KRS-ONE begins - “Take off your coat, take notes, I am teachin’/ A class, or rather school, ’cause you need schooling/ I am not a king or queen, I’m not ruling/ This is an introduction to poetry/ A small dedication to those that might know of me.”

KRS-ONE kick started his career in rap music on the opening track of 1987’s “Criminal Minded” with a formula and a vision that has served him well over the years. The Poet, The Philosopher, The Teacha, The Blastmaster, Lawrence Parker: KRS-ONE is a man who is so well-established and yet so culturally adaptive that he requires — in fact, demands — perpetual re-introduction.

On his every album, on seemingly every song, there is at least one moment of self-referential reflection and a dogged insistence on once again bringing attention to the significance of his mission, his mantra and his name (Knowledge Reigns Supreme Over Nearly Everyone). This is the MC, after all, who has battled some of hip-hop’s toughest turf wars on tape, claiming the origin of the music and culture in South Bronx — the South South Bronx — and who continues to strive for a universal education of a wider Hiphop Kulture [sic].

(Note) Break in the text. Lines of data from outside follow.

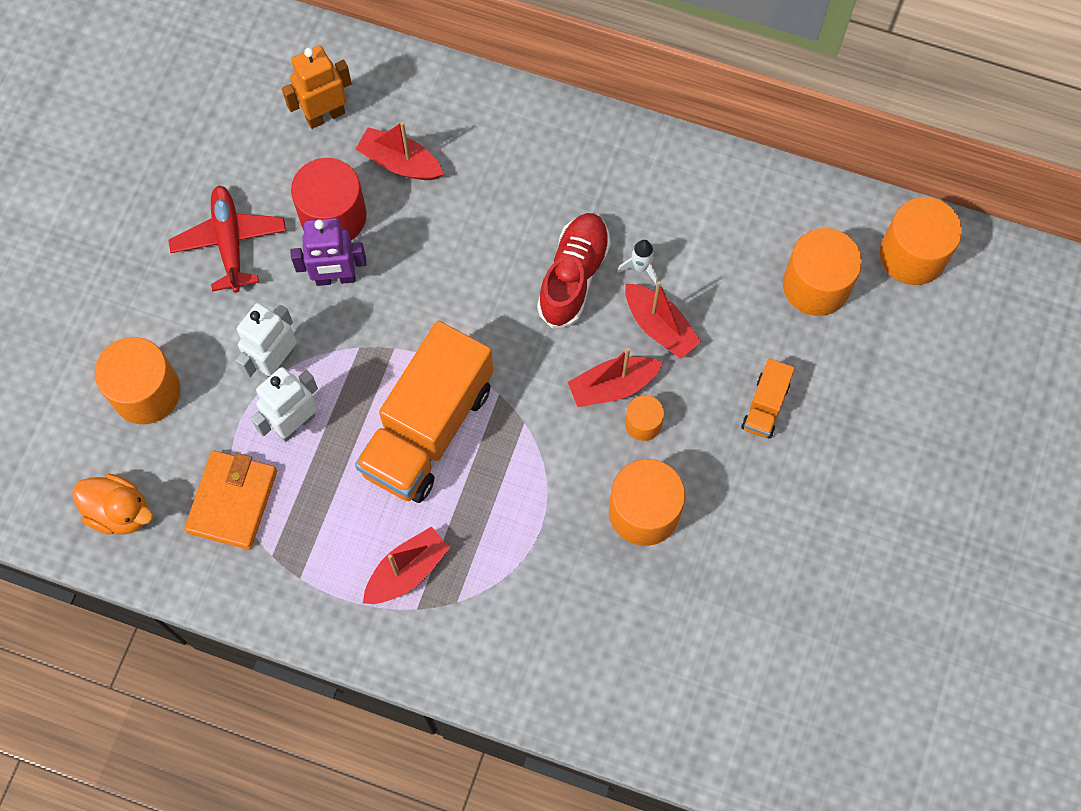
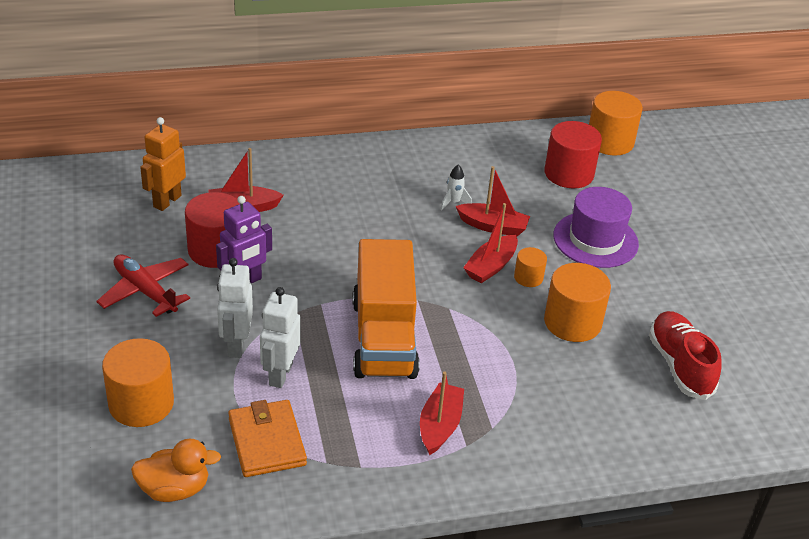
camera: 35 degrees left, 30 degrees down
(573, 276) = (414, 222): red shoe -> red shoe (680, 365)
(765, 406) = (595, 240): orange truck -> purple hat
(816, 285) = (569, 174): orange cylinder -> red cylinder

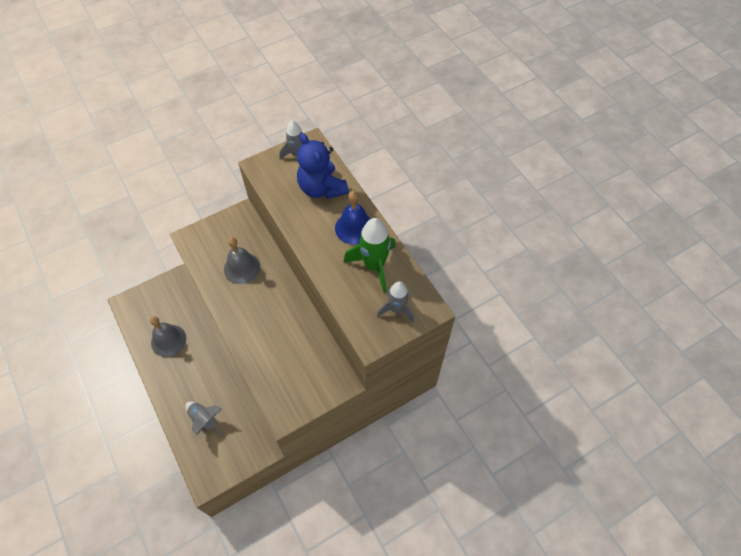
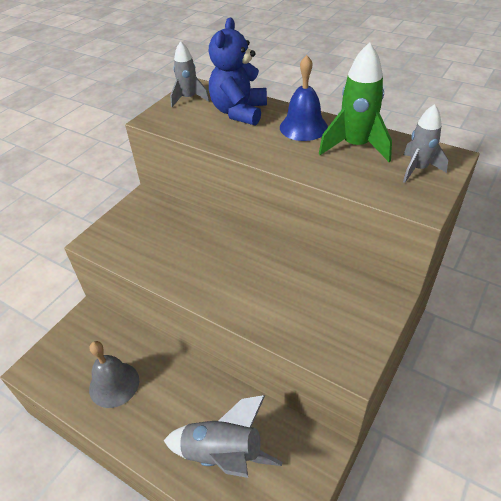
camera: 25 degrees left, 15 degrees down
(205, 419) = (223, 454): grey rocket -> grey rocket, size x1.55
(242, 268) = (179, 243): grey bell -> none
(322, 188) = (239, 112): blue teddy bear -> blue teddy bear turned 75 degrees clockwise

Know this KRS-ONE, the founder of the Temple of Hiphop, is really teaching people to love and learn about hip-hop as a way of life and a means of spiritual gratification.

Lawrence Parker left home at the age of 14 with a passion for knowledge and a curiosity about world religions, and wound up like many students of philosophy: homeless and shivering on the side-streets in New York City. According to lore, Parker split most of his time not spent in shelters studying in the public libraries and volunteering with the Hare Krishnas, where he allegedly first received the KRS of his nickname. Since it was New York City in the early 1980s, the streetwise KRS began beatboxing and rapping and tagging his name in graffiti all over the city, which can be seen today on the cover of 2004’s “Keep Right.” It wasn’t until after he was arrested at 19 that he was finally put together with a real DJ: his social worker, Scott Sterling.

Along with DJ Scott La Rock, KRS-ONE formed half of Boogie Down Productions, one of the original and most influential hardcore hip-hop outfits in the late 1980s. Despite its name, the group gained notoriety for its incendiary depiction of urban realities rather than keeping with the trend of producing old-school party favorites. Back in the days when 808s reigned as gloriously bare-bones beatboxes, these rock-steady B-Boys cut cold silhouettes and gave stark visions of street violence and sexual misconduct and inner-city oppression to the backdrop of stripped-down, occasionally reggae-tinged, analog boom-bap rhythms. Although the message wasn’t always clear, KRS-ONE’s resonant voice was giving shape to the Teacher persona, an educator and cultural archivist, that would survive the aggression of the gangsta rap scene he helped create.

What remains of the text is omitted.